Despite increasing demand, the amount of vacant office space is keeping the state’s rental rates relatively flat. NAR predicts nationwide office rental rates will rise between 2.5 percentage points this year and 2.8 percentage points next year.

But Thorpe predicts 2015 as the inflection point for rents in New Jersey, and Frank Recine, executive managing director of Newmark Grubb Knight Franks’ Rutherford office, also expects rents in Class A commercial office buildings to start climbing over the next 12 to 24 months.

“Rents are fairly static but concession packages are going up and tenant improvement dollars have increased over past year,” he said.

Put simply, savvy landlords are attracting new tenants with so-called concession packages that include free rent (currently, an average of half a month to a full month per year) and “tenant improvement dollars” — essentially, promises to build out and upgrade space according to tenants’ specifications As these buildings modernize and fill up with new tenants, Recine says current tenants will extend their leases at higher rental rates, thereby perpetuating the cycle.

Burgeoning Industrial Sector Boosts Commercial Real Estate

Perhaps the brightest spot for the state’s commercial real estate industry is the industrial sector. It’s the most active in the state, and Central Jersey ranks as the 15th in the United States for the amount of industrial space absorbed since 2010.

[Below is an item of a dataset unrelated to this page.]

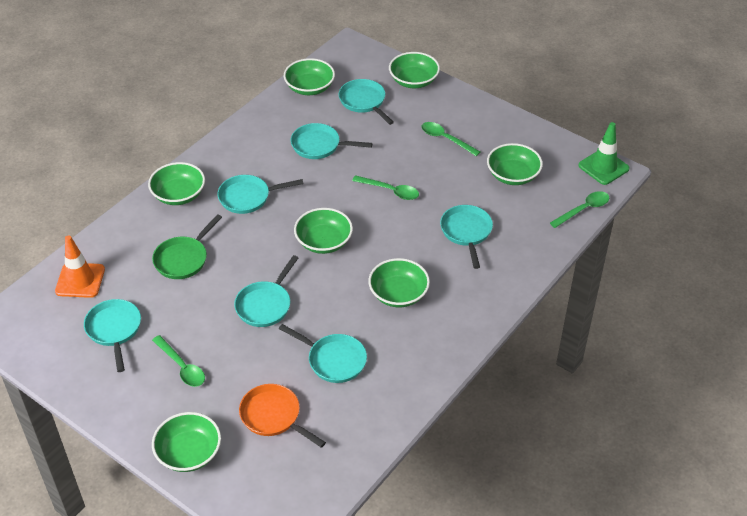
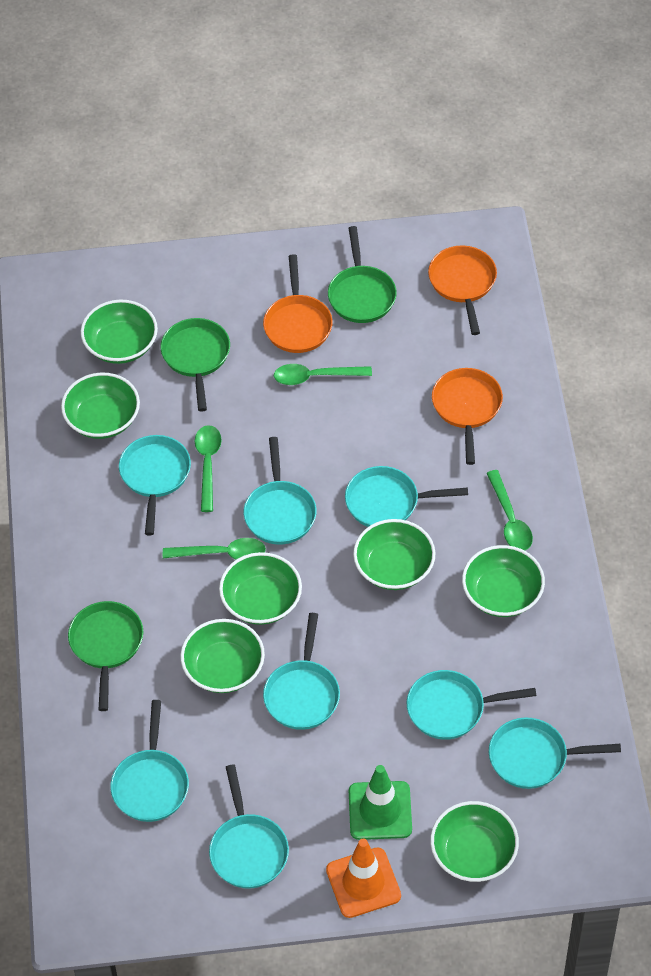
green pan: 1 -> 3
orange pan: 1 -> 3
turquoise pan: 7 -> 8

Cassidy Turley estimates that the expansion of the Panama Canal will increase business at New Jersey’s ports by at least 15 percent, which can lead to record-setting demand for industrial space. And e-commerce is proving itself a major driver: According to a 2013 real estate outlook published in Area Development magazine, approximately 35 percent of retail-related industrial demand is in the Northeast, with concentrations in Central Jersey and eastern Pennsylvania. The article notes that Central Jersey benefits from its population density, which is “a must” for these labor-intensive facilities whose customers expect next-day delivery.

The magazine noted that demand for specialized retail distribution centers will rise this year and into the future since e-commerce is expected to grow by more than 10 percent and mobile commerce projected for a nearly 50 percent increase.


And what of the overhaul to the state’s business incentives programs that Gov. Chris Christie signed last month? Will it jumpstart New Jersey’s commercial investment activity?

Though Trevisan says New Jersey will still have a hard time competing with places like South Carolina, where it costs significantly less to do business, he believes incentives will encourage development and eventual job growth,

And Thorpe expects the new law to help lure business from neighboring states that wouldn’t have otherwise come.
Though he doesn’t expect the incentives to allow New Jersey to catch up to a state like Texas, which is experiencing faster growth than any other, he does commend New Jersey for having “a lot of the same DNA as faster-growing states”: a highly-educated workforce, a diverse economy, and a strong tech sector, among other things.

And, perhaps most importantly, he said, the new incentive programs help “send a message to the business community to think about New Jersey, and maybe that’s more powerful than anything else.”